A gentle introduction to Compile-Time Computing — Part 1
I am finally sitting down writing about the aspect of software
engineering that is most important to me.
It is compile-time computing. Compile-time computing means that the code you later compile isn’t just what you wrote down. What you compile later is also code that is “written” by your code. Code generating code. Macros in a way, but not messy tag-on macros. In Lisp you even use the same language for both, enabling to re-use all your previous work for computation at both compile time and run time.
Now what’s the point? If done correctly, compile-time computing allows you to keep every single assumption that you make during programming in a single place.
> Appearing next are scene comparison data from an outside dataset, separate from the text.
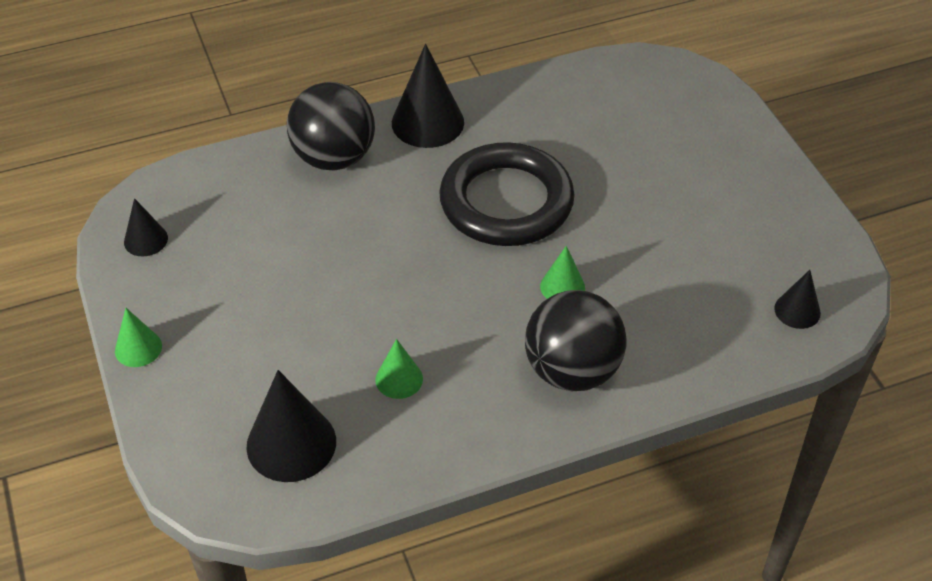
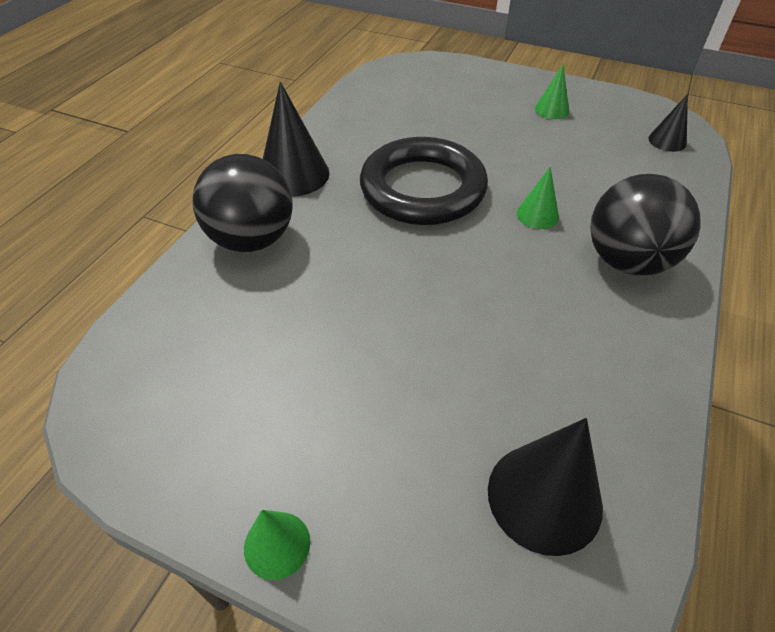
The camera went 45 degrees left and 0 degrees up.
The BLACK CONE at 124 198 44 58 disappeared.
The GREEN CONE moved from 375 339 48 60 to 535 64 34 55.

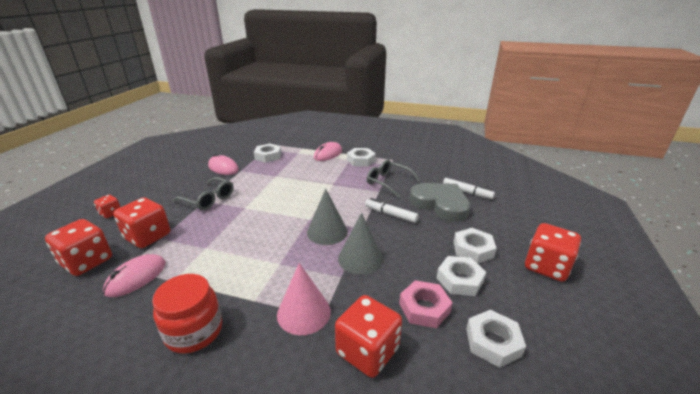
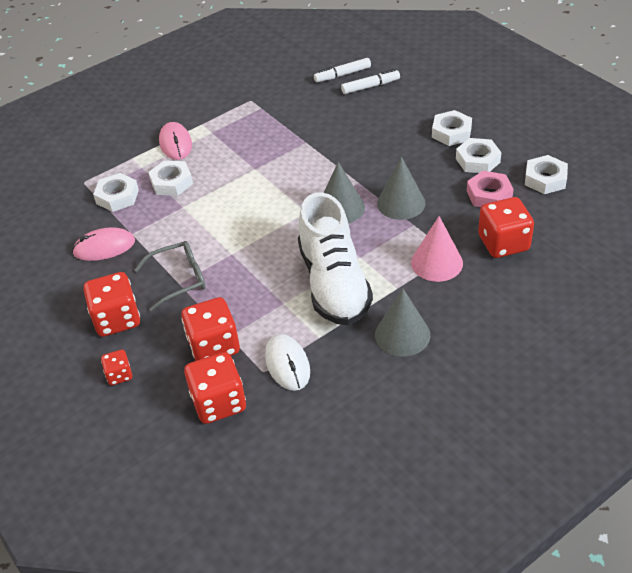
The camera went 50 degrees left and 15 degrees up.
The PINK MOUSE at 103 254 63 43 became the WHITE MOUSE at 265 334 45 57.
The RED JAR at 152 274 70 80 was replaced by the GREY CONE at 375 289 55 68.
The WHITE NUT moved from 347 148 29 18 to 149 160 44 36.
The WHITE MARKER moved from 365 198 54 25 to 314 58 57 24.
The GREY GLASSES at 367 160 53 38 disappeared.
The GREY HEART at 410 183 60 39 disappeared.
The RED DICE moved from 525 223 56 59 to 83 272 57 65.
The WHITE SHOE at 298 192 75 133 appeared.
Every time you leak one single assumption into more than one single place you create a problem when you later change your mind about that assumption. I think everybody here knows that a reasonable, complete specification of a program before it is written has never happened and never will. Changes are the nature of software development, and they start a long, long time before the program makes its first release. You need to be able to change your mind about assumptions and have a single central control knob for every single one of your old assumptions. You want to change one place and have it propagate through your entire system, from that one assumption you change in that one place. Only one human-written, human-maintained place for each assumption.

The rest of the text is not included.